Warga tetap menolak pengukuran lahan untuk kebutuhan penambangan batu andesit itu, apalagi dalam kesempatan sebelumnya polisi yang mendampingi petugas pengukur lahan, "melakukan kekerasan berlebihan" terhadap warga setempat.
Rencana pengukuran kembali lahan di Wadas ini diungkapkan oleh seorang warga setempat berinisial, SW, yang tergabung dalam Gerakan Masyarakat Peduli Alam Desa Wadas (Gempa Dewa).
SW bilang, rencana itu diketahui pertama kali lewat surat Kepala Kantor Pertanahan Kabupaten Purworejo nomor AT.02.02/1535-33.06/VII/2022 perihal Pemberitahuan Pelaksanaan Inventarisasi dan Identifikasi Pengadaan Tanah Desa Wadas tahap 2.
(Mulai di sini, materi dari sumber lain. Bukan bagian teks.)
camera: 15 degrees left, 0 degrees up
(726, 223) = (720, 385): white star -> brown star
"Pada intinya, rencana inventarisasi dan identifikasi tanah tahap 2 di Desa Wadas akan dilakukan mulai tanggal 12 Juli 2022 sampai tanggal 15 Juli 2022," kata SW dalam keterang tertulisnya yang diterima Republika di Jakarta, Selasa (12/7).
SW mengatakan, warga desa Wadas masih menolak melepaskan tanahnya untuk kebutuhan petambangan tersebut. Karena itu, warga akan menolak seluruh proses pengadaan lahan, termasuk proses inventarisasi dan identifikasi tanah tahap dua hari ini.
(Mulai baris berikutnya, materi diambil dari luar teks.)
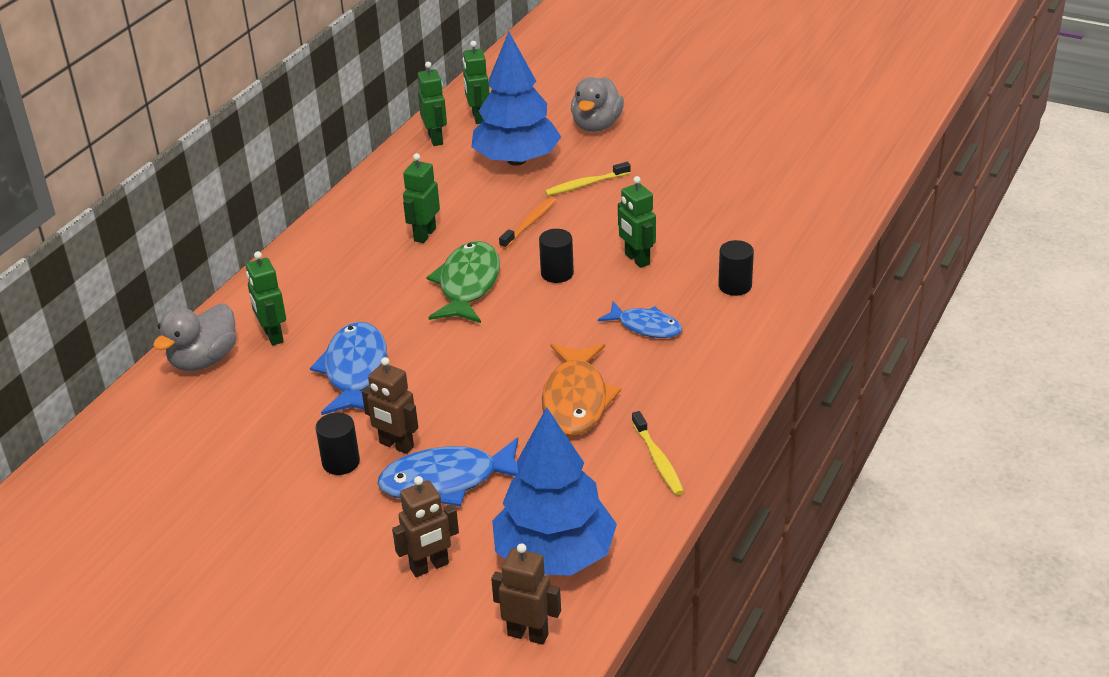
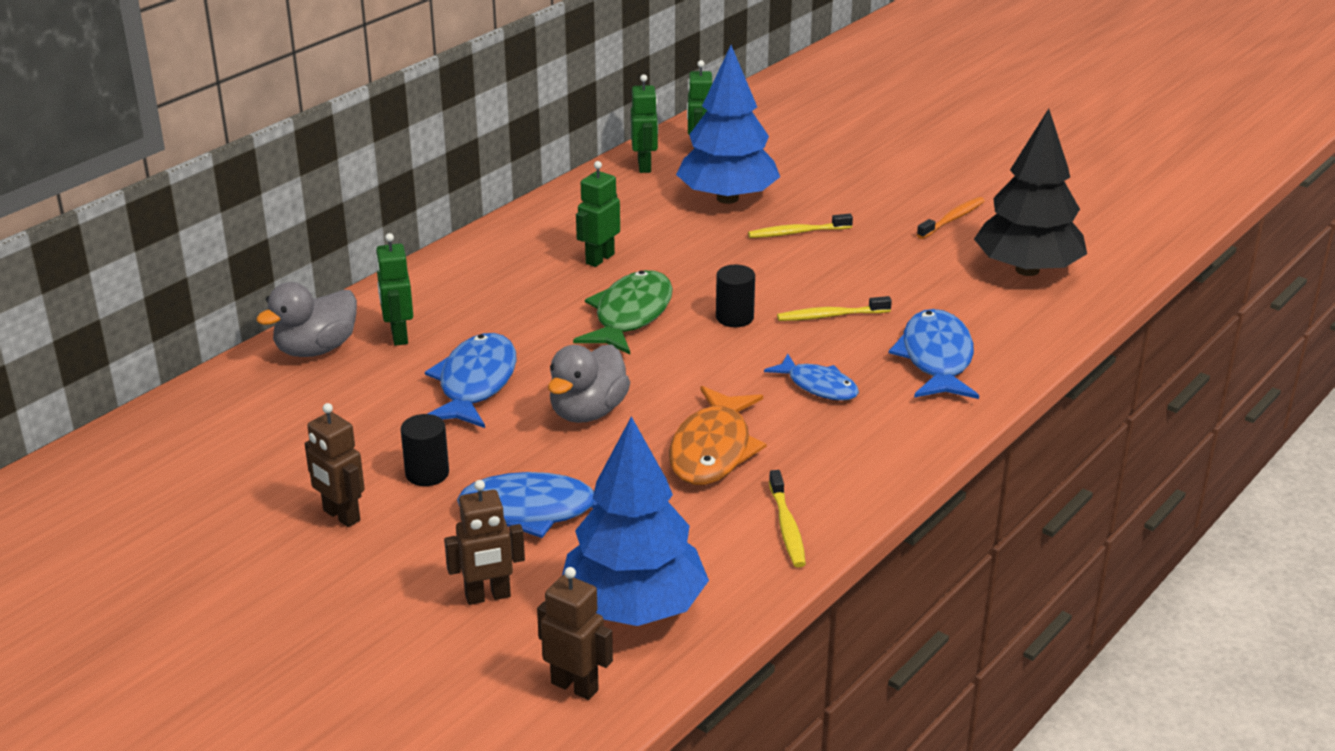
camera: 10 degrees right, 5 degrees down
(396, 445) = (494, 466): brown robot -> brown robot (341, 516)
(529, 223) = (720, 263): orange toothbrush -> orange toothbrush (952, 219)
(596, 125) = (829, 175): grey duck -> grey duck (588, 412)
(637, 259) = (830, 316): green robot -> yellow toothbrush
(735, 286) = (936, 359): black cylinder -> blue fish
(785, 192) = (1027, 270): none -> black tree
Berkaca dari pengalaman sebelumnya, kata SW, warga Wadas juga cemas dengan potensi terjadinya kekerasan dan penangkapan sewenang-wenang terhadap warga penolak, pada saat proses pengukuran tanah tahap 2 ini.
Atas dasar tersebut, Gempa Dewa meminta pemerintah dan aparat kepolisian dari tingkat pusat hingga daerah untuk menghentikan pengukuran lahan tahap dua.
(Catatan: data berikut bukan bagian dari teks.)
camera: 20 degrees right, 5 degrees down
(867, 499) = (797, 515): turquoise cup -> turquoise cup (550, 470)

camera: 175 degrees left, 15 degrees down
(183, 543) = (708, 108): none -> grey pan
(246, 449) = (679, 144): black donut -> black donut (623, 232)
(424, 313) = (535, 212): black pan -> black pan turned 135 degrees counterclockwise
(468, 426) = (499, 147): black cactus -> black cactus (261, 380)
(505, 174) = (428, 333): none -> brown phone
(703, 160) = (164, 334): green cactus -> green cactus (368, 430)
Gempa Dewa juga meminta agar rencana penambangan batu andesit di Wadas dihentikan dan akhiri semua rencana pengadaan tanah. Mereka juga meminta agar aparat tidak lagi melakukan cara-cara represif dan intimidatif dalam penyelesaian konflik di Wadas.
"Kami meminta (agar) menghentikan pelibatan aparat kepolisian, TNI, dan preman dalam proses penyelesaian konflik di Desa Wadas," kata SW.
Sebelumnya, 8 Januari 2022, aparat kepolisian bertindak represif dan "brutal" ketika mendampingi petugas pengukur lahan di Desa Wadas. Aparat mengepung dan menangkap warga yang sedang melakukan mujahadah di Masjid.
Aparat kepolisian juga merazia telepon genggam dan memasuki rumah-rumah warga tanpa seizin pemilik rumah, diiringi bentakan dan makian.
Komisi Nasional Hak Asasi Manusia (Komnas HAM) telah menginvestigasi kericuhan saat pengukuran lahan tahap 1 itu. Komnas HAM menemukan bahwa ada kekerasan berlebihan yang dilakukan oleh aparat kepolisian.
Konflik agraria ini berawal dari rencana pemerintah membangun Proyek Strategis Nasional (PSN), yakni Bendungan Bener. Untuk kebutuhan material pembangunan, pemerintah hendak menambang batu andesit di bukit di Wadas, dengan area seluas 124 hektare.
Tapi, mayoritas warga Desa Wadas menolak rencana penambangan batu andesit itu dan enggan melepaskan tanahnya.